According to Van Driel, “A celebrated sexologist once claimed in an interview that not only did between 90 and 100 percent of adolescent boys masturbate, but that there was also widespread mutual exploration and horseplay, with a marked competitive element: who’s got the biggest one, who can shoot first and furthest?” He then goes on to tell a story about a colleague who played the infamous ‘soggy biscuit’ game as an teenager, where everyone jerks-off onto a biscuit and the last one to cum has to eat it. Hot. However, the book doesn’t talk much about teenage girls circle-jerking, so I thought I’d take this opportunity to share my story with you.

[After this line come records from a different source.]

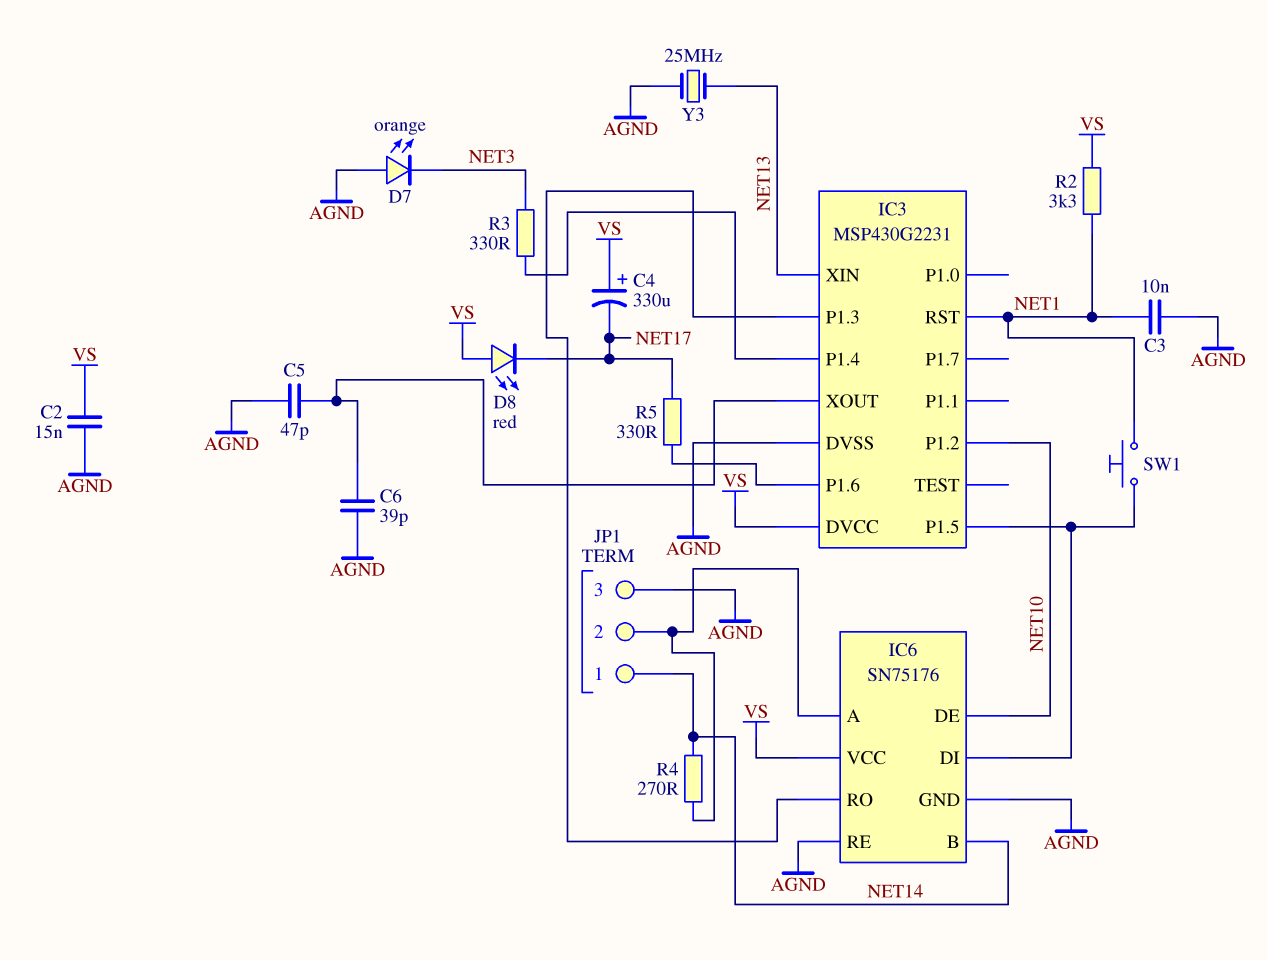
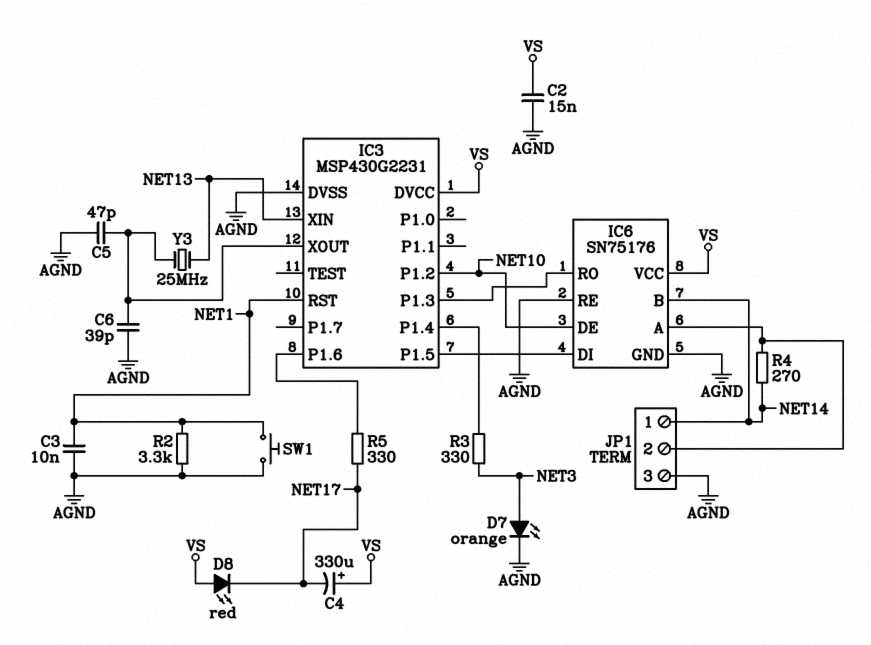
D7: LED orange (A AGND, K NET3) -> LED orange (A NET3, K AGND)
R2: 3.3k (NET1, VS) -> 3.3k (AGND, NET1)
SW1: button (IC3/P1.5, NET1) -> button (AGND, NET1)
Y3: 25MHz (AGND, NET13) -> 25MHz (IC3/XOUT, NET13)

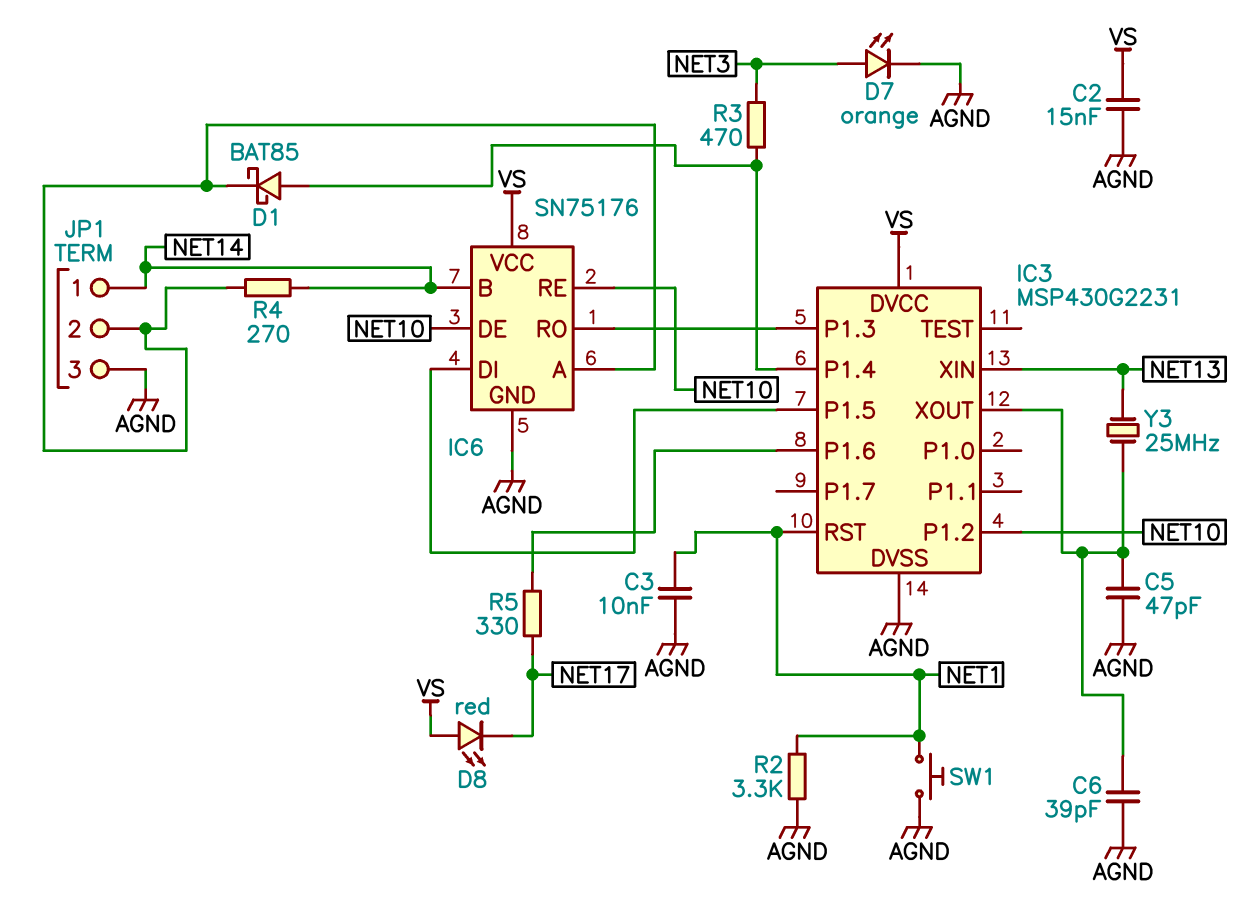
C4: 330uF (plus VS, minus NET17) -> none
D1: none -> schottky BAT85 (A IC3/P1.4, K IC6/A)
IC6 pin RE: AGND -> NET10
R3: 330 (IC3/P1.4, NET3) -> 470 (IC3/P1.4, NET3)

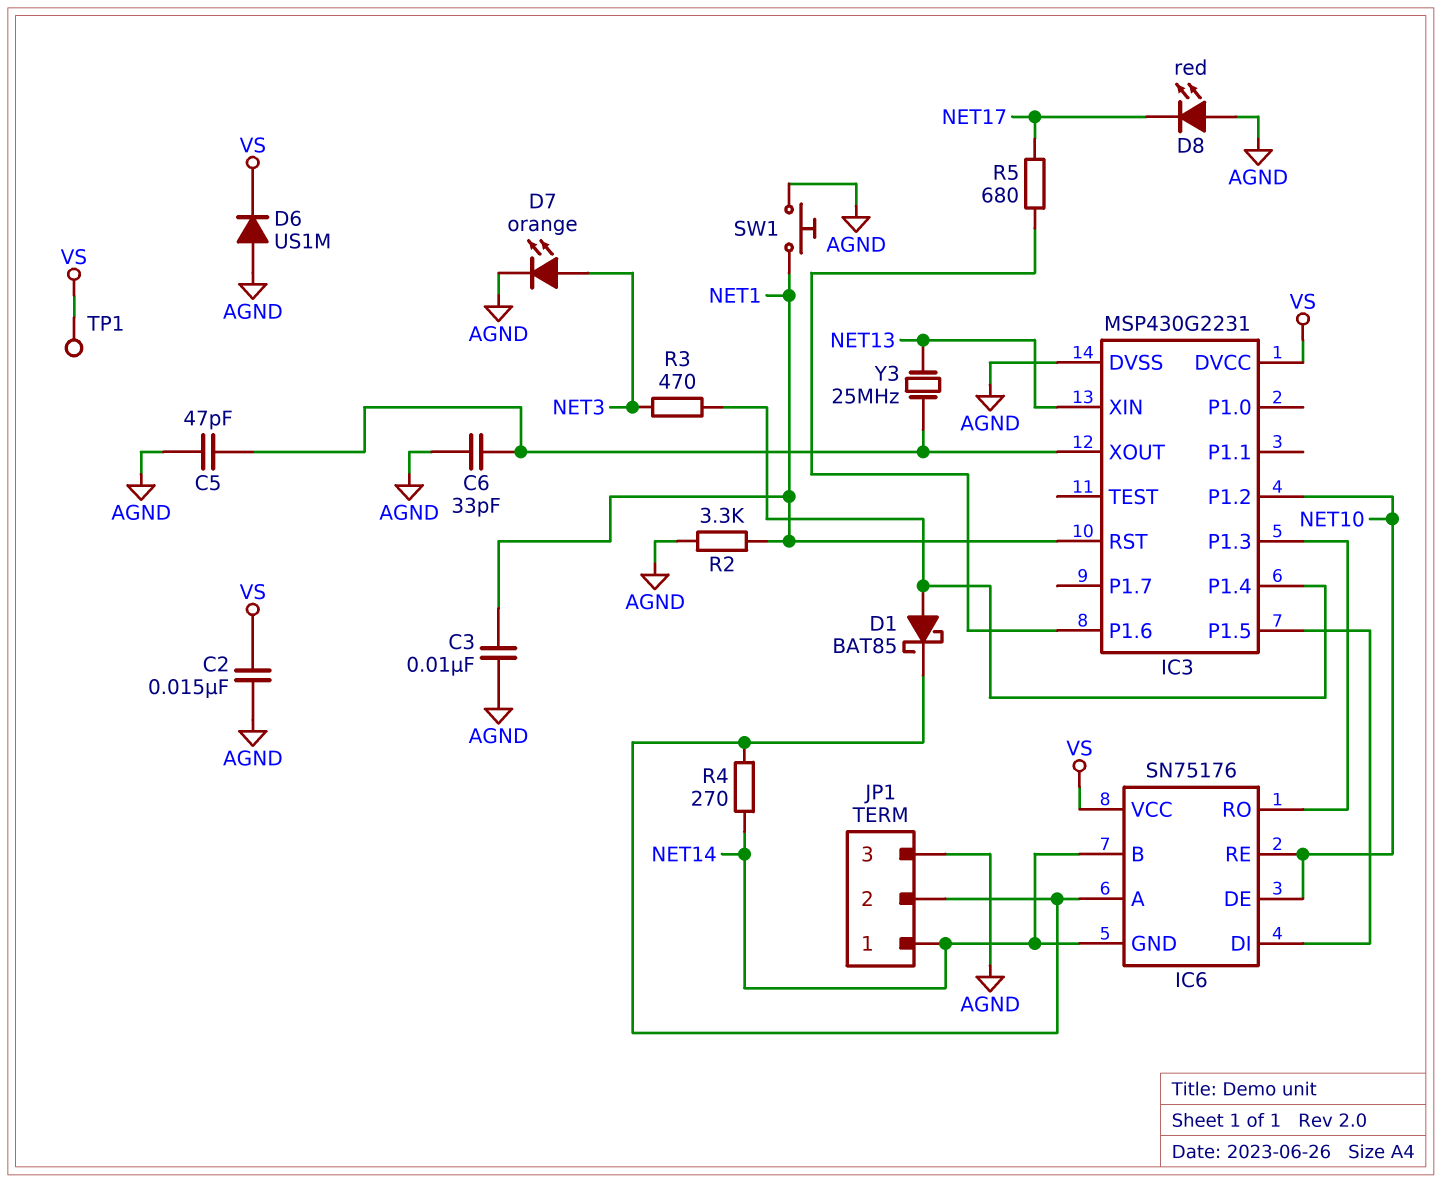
C6: 39pF (AGND, IC3/XOUT) -> 33pF (AGND, IC3/XOUT)
D6: none -> diode US1M (A AGND, K VS)
D8: LED red (A VS, K NET17) -> LED red (A AGND, K NET17)
IC6 pin GND: AGND -> NET14
R5: 330 (IC3/P1.6, NET17) -> 680 (IC3/P1.6, NET17)
TP1: none -> test point (VS)

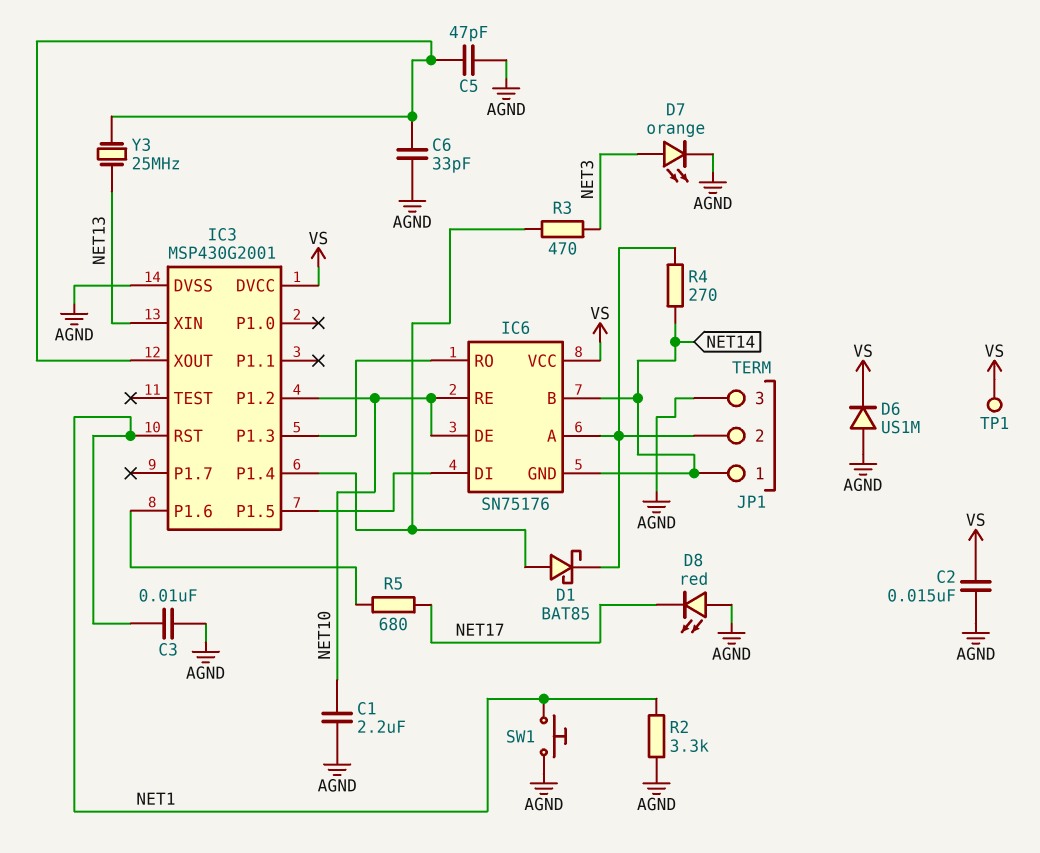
C1: none -> 2.2uF (AGND, NET10)
IC3: MSP430G2231 -> MSP430G2001

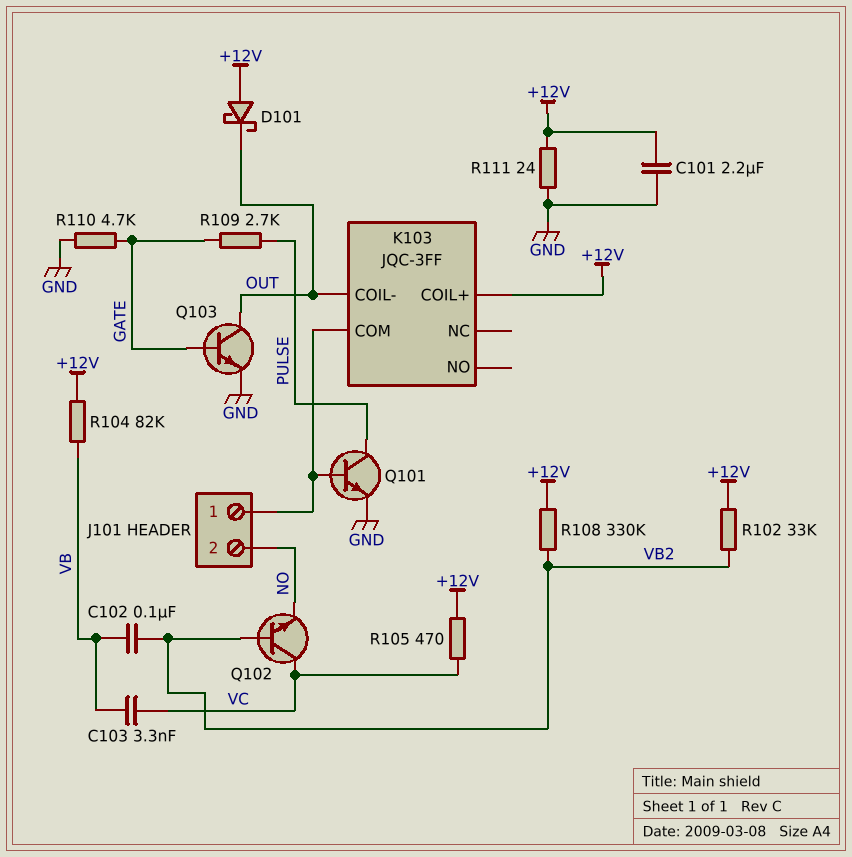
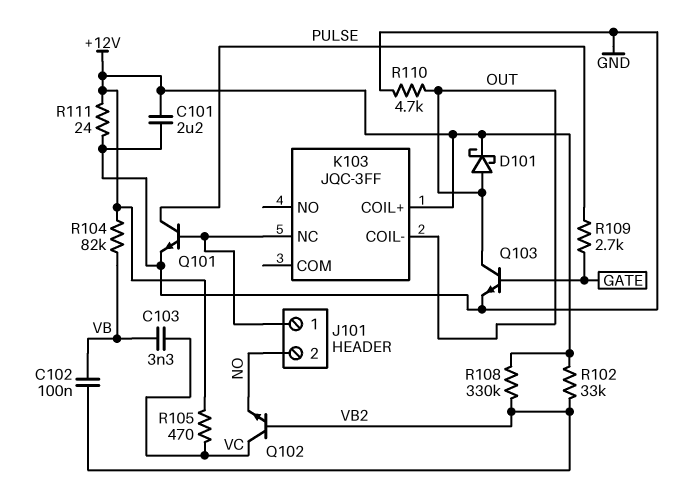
D101: schottky (A +12V, K OUT) -> schottky (A OUT, K +12V)
K103 pin COM: J101/1 -> none
K103 pin NC: none -> J101/1
R110: 4.7k (GATE, GND) -> 4.7k (GND, OUT)

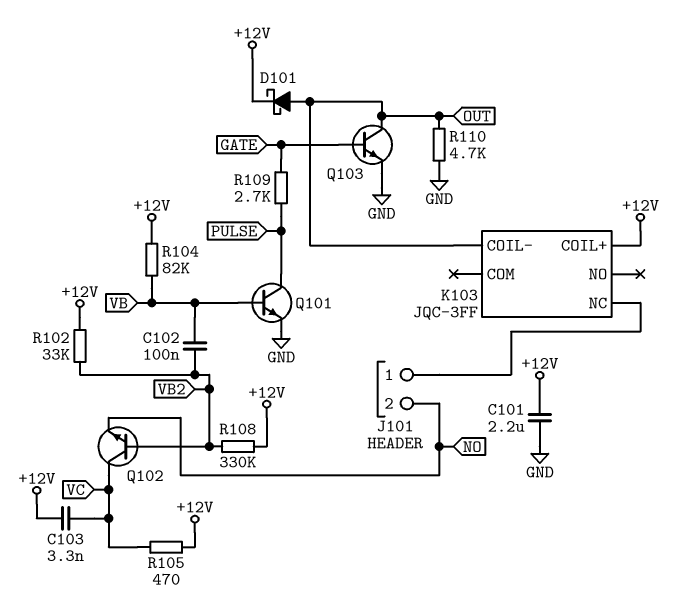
C103: 3.3nF (VB, VC) -> 3.3nF (+12V, VC)
Q101: NPN (B J101/1, C PULSE, E GND) -> NPN (B VB, C PULSE, E GND)
R111: 24 (+12V, GND) -> none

When I was about thirteen my five best girlfriends I used to refer to fingering ourselves as “M&M”. The code word meant we could talk about it around boys, or in the hallways between classes, and no one would have any idea. (“Oh my god I ate M&Ms for two hours last night while watching Titanic,” etc.) Then on the weekends, at our regular sleepovers, all five of us would get into our respective sleeping bags, turn the lights off, put on a CD (‘N SYNC featured heavily), and all masturbate simultaneously. Afterward we would sit around and talk about who we were thinking about–whether it was Chris from science class or Jonathan Taylor Thomas or whoever. Particular fantasies were rarely discussed; the specific person seemed more important to us at the time. I’m don’t remember how exactly the ritual began, but we did it as many as 15 or 20 times. It never seemed weird or like a big deal at the time, and having “our secret” made us feel closer. And I’ve since talked to other girls with similar stories. I like to think of it as an underground, teen girl cult, sexual initiation type thing.

SEX TOYS

In the Sex Aids chapter of With the Hand, Van Driel discusses everything from vibrators to blow up dolls to the specific pleasures that come from inserting a chicken bone into one’s butthole. Fantasy plays a smaller role in the chapter, but if you as me our imaginations are the greatest sex toys we could ever ask for. I mean, duh, in a fantasy everything is perfect; there are no disappointments, no limp dicks, no bad kissers. And fantasies can be as irrational and fucked up as you want–making out with your brother, getting sexy with a seven year old, etc–and it doesn’t matter because they are not real.

As I’ve made clear, I am in no way anti-porn. I love porn, but it can make us lazy. We watch it because it allows us to cum with minimal thought and effort (although realistically it aways takes like 20 minutes to find the video you want so the process always turns out to be more effort than you planned), when really we all have an endless catalogue of pornography in our brains. This might sound depressing, but some of the best sex of my life has been in my head. Woody Allen got it right: “Don’t knock masturbation. It’s sex with someone I love.”